The SSA's newly released report had a lot of alarming data, including that 13.8% of elderly beneficiaries are either considered poor (living below the poverty line) or near poor (under 125% of the federal poverty level). Also, we've witnessed the average age of retired workers rise from 72.4 years in 1960 to 73.8 years in 2016. This suggests that people are living longer, allowing them to draw a benefit check from the SSA for an extended period of time.
But the scariest graphic demonstrates just how reliant seniors are on Social Security for income. In 2015, 61% of seniors relied on Social Security for at least half of their monthly income. That figure rose by 1% in 2016 to 62%. Now, half of all married couples lean on Social Security for at least half of their income, along with 71% of unmarried elderly people.
Just as appalling is that just over a third of all elderly beneficiaries rely on Social Security for 90% or more of their monthly income, including nearly a quarter of married couples and 43% of single individuals.
Here's why this data is so worrisome
The reason this data is so shocking is twofold. First, there's an aforementioned $12.5 trillion budgetary shortfall that's less than two decades away. It means that benefit cuts are a genuine possibility for the 62% of seniors counting on Social Security for half of their income, and 34% counting on it for practically all of their income. Should benefits be cut, it would almost be a certainty that senior poverty rates would rise.
Second, it means that far too few seniors have heeded the suggestion of the SSA that Social Security benefits are only designed to replace approximately 40% of working wages. This figure can be a bit higher for those with lower lifetime incomes, and a bit lower for the wealthy, but it's pretty evident with the data above that seniors are leaning extraordinarily heavy on Social Security income during retirement.
Furthermore, if Gallup's polls are any indication, baby boomers are expected to be heavily reliant on Social Security, too. An April 2017 survey from the national pollster shows that 34% of non-retirees expects Social Security to be a major source of income during retirement, which is tied for the second-highest reading since 2001. Cumulatively, four in five pre-retirees will need Social Security income to make ends meet, at least to some extent.
The lesson buried in the data
If there's a lesson to be learned from the SSA's Fact Facts data release, it's very plainly that current workers need to ensure they have a primary plan in place for their golden years, and that Social Security isn't it.
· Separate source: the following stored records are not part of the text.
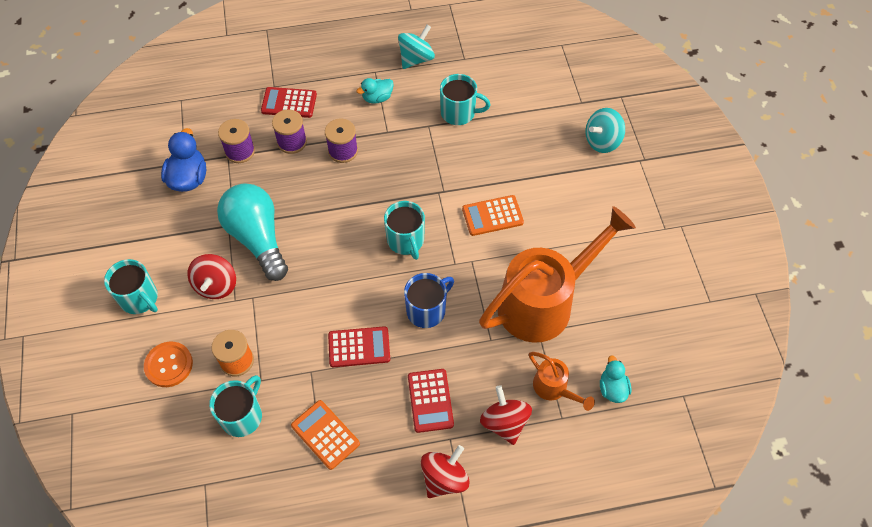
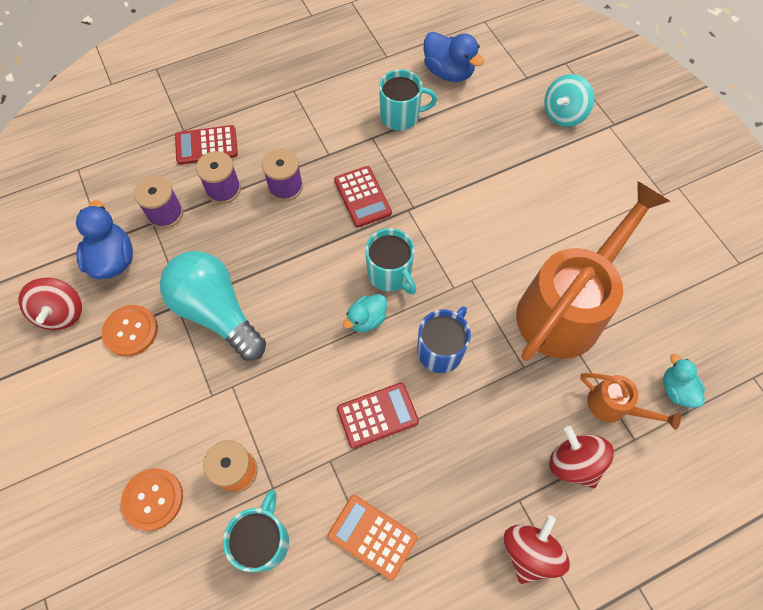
camera: 15 degrees left, 5 degrees up
(139, 298) = (93, 423): turquoise mug -> none
(187, 237) = (131, 331): none -> orange button
(216, 285) = (183, 382): red spinning top -> red spinning top (61, 313)
(377, 98) = (305, 119): turquoise duck -> turquoise duck (366, 319)
(416, 59) = (334, 67): turquoise spinning top -> none
(430, 400) = (481, 459): red calculator -> red calculator (362, 197)
(492, 216) = (476, 223): orange calculator -> none
(513, 83) = (448, 72): none -> blue duck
In addition to the possibility of a cut to benefits sometimes in the next 17 years, Social Security benefits have also been losing purchasing power with regularity over the past couple of decades. Not counting 2017, medical care inflation has outpaced the annual cost-of-living adjustment (COLA) passed along to beneficiaries in 33 of the past 35 years. Housing and rental inflation have topped Social Security's COLAs in recent years, too.
At best, Social Security should be thought of as a solid supplementary or secondary source of income during retirement. That means working Americans should be focusing their efforts on saving the recommended 10% to 15% of their earned income annually, as well as attempting to invest that saved income wisely. At last check, the St. Louis Federal Reserve showed that working Americans were only socking away 3.5% of their earned income, which simply isn't enough to have a comfortable nest egg come retirement.
What's more, Gallup finds that only 52% of Americans own stocks, which tied an all-time low since it began keeping annual records of stock ownership 19 years ago. While volatile at times, the stock market has proven time and again to be among the greatest wealth creators, with a historical annual return of 7%, including dividend reinvestment.
The simple way to avoid becoming just another scary Social Security statistic is to save more and invest it into high-quality stocks over the long term.